Nul ne peut en douter : bibliothèques, archives et musées sont des sources d’inspiration, des lieux de contact et de collaboration, des endroits où découvrir l’histoire et imaginer l’avenir.

Le sommet nous a démontré que les institutions de mémoire ont bien plus en commun qu’elles ne le croyaient. Et nous nous sommes engagés à nourrir ce partage. Nous sommes donc en train de préparer un plan de travail à partir des idées qui se sont dégagées de la rencontre.

Plus précisément, nous avons créé un groupe de travail, dont les huit membres préparent un plan d’action concret de trois ans fondé sur les principes de la Déclaration d’Ottawa. Les bibliothèques y sont bien représentées, puisque le groupe compte dans ses rangs Maureen Sawa, de la Bibliothèque publique de Victoria, et Loubna Ghaouti, de la Bibliothèque de l’Université Laval.

On y trouve aussi une archiviste et trois membres du milieu des musées et des archives. Notre première conférence téléphonique remonte au 21 avril, et nous en aurons une autre le 26 mai. Pour notre premier projet commun, nous établirons les paramètres d’une étude sur la valeur des bibliothèques, des archives et des musées, que nous espérons lancer en 2018. Quelle orientation faudra-il lui donner pour qu’elle profite à chaque secteur, tout en étant avantageuse pour l’ensemble? C’est ce que nous tenterons d’établir.

Nous voulons aussi étudier les meilleures façons d’explorer les besoins et les lacunes entourant la politique culturelle du Canada.

Le groupe de travail songe aussi à mener des analyses environnementales :

  • d’abord sur les politiques culturelles au Canada et dans le monde
  • ensuite, sur des exemples de bibliothèques, d’archives ou de musées qui ont collaboré avec succès avec d’autres secteurs : l’industrie de la musique ou le monde du théâtre, par exemple.


Vos commentaires d’aujourd’hui et des jours à venir nous aideront, Maureen, Loubna et moi-même, à mieux refléter vos points de vue lorsque le groupe de travail rédigera son plan d’action.
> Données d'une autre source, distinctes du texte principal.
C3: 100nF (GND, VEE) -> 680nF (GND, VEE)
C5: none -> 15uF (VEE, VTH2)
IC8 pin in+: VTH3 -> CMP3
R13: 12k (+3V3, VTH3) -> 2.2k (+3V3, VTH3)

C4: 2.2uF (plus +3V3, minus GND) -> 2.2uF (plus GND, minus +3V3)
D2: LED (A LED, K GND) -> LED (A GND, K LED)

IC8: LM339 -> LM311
Nous profiterons du deuxième sommet qui réunira les bibliothèques, les archives et les musées, à l’hiver prochain, pour faire connaître les progrès du groupe de travail. J’en ai très hâte et j’espère que, vous aussi, vous partagez mes sentiments.

En cette ère de faits alternatifs et de fausses nouvelles, il importe plus que jamais de reconnaître le rôle crucial des institutions de mémoire. Partout dans le monde, nous constatons que nous devons travailler ensemble.

Vous connaissez sans doute l’exercice de Vision globale mené par l’IFLA (la Fédération internationale des associations de bibliothécaires et des bibliothèques) : nourrir un dialogue continu sur l’avenir des bibliothèques.

Nous le savons, les bibliothèques, les archives et les musées ont plusieurs défis en commun : financement, évolution technologique, diversité et compétences du personnel, mesure et promotion de leur valeur, sans compter les questions juridiques comme le respect de la vie privée et le droit d’auteur.

Début avril 2017, à la nouvelle Bibliothèque nationale de Grèce, l’IFLA a tenu une première rencontre sur l’avenir des bibliothèques. La Bibliothèque du Congrès a ensuite organisé une réunion régionale à ce sujet, au début mai. Si vous me le permettez, j’aimerais vous traduire les mots de Gerald Leitner, le nouveau secrétaire général de l’IFLA:

Comment relever tous ces défis? Certains pensent que c’est en érigeant des murs. Nous pensons au contraire qu’il faut les abattre : abattre les murs dans nos esprits et abattre les murs entre les bibliothèques pour améliorer la vie des gens.

Voici une image percutante qui s’applique, j’en suis convaincu, au monde des bibliothèques, des archives et des musées.

Il ne fait aucun doute, dans mon esprit, que nous devrons travailler en commun et éliminer les barrières du passé pour relever les défis auxquels nous faisons face aujourd’hui. Et mieux vaut le faire ensemble, plutôt que seuls derrière nos murs. Nous ferons ainsi la preuve de notre valeur. Merci.